Bir öğrencinin “Yeni medya düzenini nasıl değerlendiriyorsunuz?” sorusuna ise Yöntem, “İnternette bir sanat değerlendirmesinin ivme kazanacağını ve renkleneceğini düşünmüyorum. İnterneti anlık ihtiyaçlarımızın karşılığı olarak görüyorum. Çünkü sanat canlı bir performansla iletişimle anlam kazanıyor. Evet, televizyonu inkâr edemeyiz. Hele sinemanın görselliğini ve kitleler üzerindeki etkisini inkâr edemeyiz. Ama ben yapı olarak eğer tiyatro yapıyorsam canlı olarak bu performansı değerlendiriyorsam mesela kendime göre bir çerçeve sahneyi tercih eden bir aktörüm. Dizi yapıyorsam muhakkak toplumsal mesajlar verilmesi gerektiğini düşünüyorum. İnternetteki sinemanın, dizinin lezzetli olacağını düşünmüyorum. Çünkü bireysel bir takılma bireysel bir zamanlama” şeklinde yanıt verdi.

Ardından “Sizce aşk nedir ?” sorusuna ise Yöntem, “Bence aşk tarifsizliktir. Aşk tarif edilmez yaşanır” dedi.

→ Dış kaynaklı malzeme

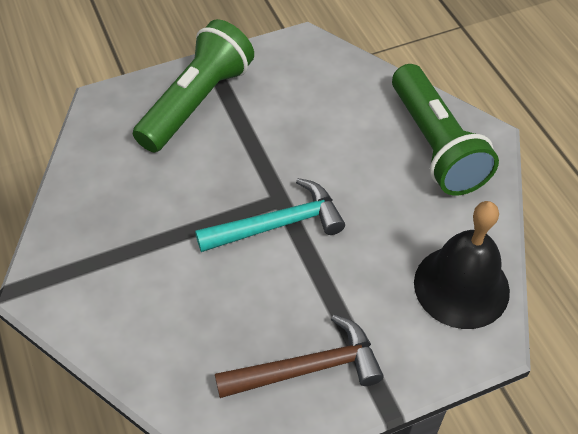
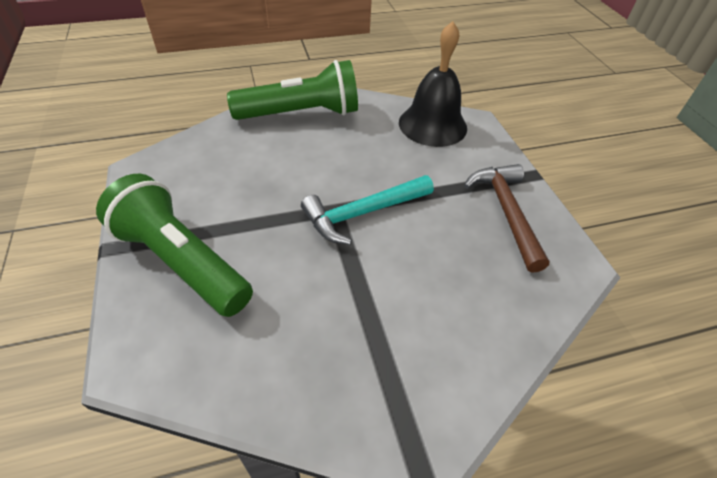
camera: 85 degrees left, 5 degrees down
(278, 224) = (362, 213): turquoise hammer -> turquoise hammer turned 105 degrees counterclockwise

“KKTC’de maalesef sinema sektörü yok ve biz izolasyonlar ve ambargolar altında bir ülkeyiz ve siz de biliyorsunuz sinema bir ülkenin tanıtımında çok önemli rol oynuyor. Siz bunu nasıl yorumluyorsunuz?” sorusunun yöneltildiği Yöntem, “Bu bir yatırım meselesi bir sektör meselesi. Mesela Alev Alatlı’nın ‘Yaseminler Tüter Mi Hala’ diye bir romanı var. Bir Rum kızının Kıbrıs’ta başlayan hikayesinin Atina’da sonlanması ile ilgili edebi değeri çok yüksek bir eser. Mesela bu film olarak değerlendirilebilir. Kıbrıs’ın bu alanlara eğilmesi gerekiyor. Çünkü Kıbrıs’ın kendine has bir kültürü, bir dokusu var” şeklinde yanıtladı.

Sinema ve başarılı film konusunda sorulan, “Hiç bir konusu olmayan ve sadece argo içeren birçok film gişe rekoru kırıyor. Çok iyi filmler ise izlenmiyor.

Bu konuda ne düşünüyorsunuz?” sorusuna ise Yöntem, “Ben isim vererek spekülasyon yaratmak istemiyorum. Ancak benim kendi genel görüşüm nicelikli olmak nitelikli olmak değildir. Her nitelikli olan da nicelikli olmayabilir. Bunun için orta noktayı bulmak çok önemli yani niceliğin değerleri ile niteliğin değerlerinin bir araya gelmesi lazım. Örneğin, ‘Devrim Arabaları’ çok önemli bir yeri olan bir filmdir. Tarihin gerçeğini ve çok önemli bir gerçeğini çok önemli bir dramatik yapıyla izleyiciye aktarıyor. Çok ilginçtir devrim arabaları ön komite tarafından festivallere uygun görülmedi. Fakat ondan kısa bir sure sonra Montreal Film Festivalinde en iyi film seçildi. Eğer devrim arabası gerçekleşseydi Türkiye araba sanayinde dünyanın sayılı ülkelerinden biri olacaktı” şeklinde yanıtladı.

Abbas Güçlü ile Genç Bakış programında Kenan Işık da unutulmayarak iyi dilekler gönderildi ve salon tarafından büyük alkış aldı. Programda her zaman yapıldığı gibi, sanatçılara, öğrenci alkışları ile karne uygulaması yapıldı. Sanatçı Selçuk Yöntem her alandan büyük alkışlar ile tam not aldı.

Kenan Işık’ın şiirlere tepki verdiğinin konuşulmasının ardından, Işık, için Selçuk Yöntem tarafından okunan Ataol Behramoğlu’nun “Başka Biri Olacaksın” adlı eseri okundu.
Abbas Güçlü’nün yaptığı kapanış konuşmasının ardından, Girne Amerikan Üniversitesi, Spectrum Kongre Merkezi’nde canlı yayın ile gerçekleşen program sonlandı.
Program sonunda Selçuk Yöntem öğrencileri kırmayarak bol bol fotoğraf çektirdi.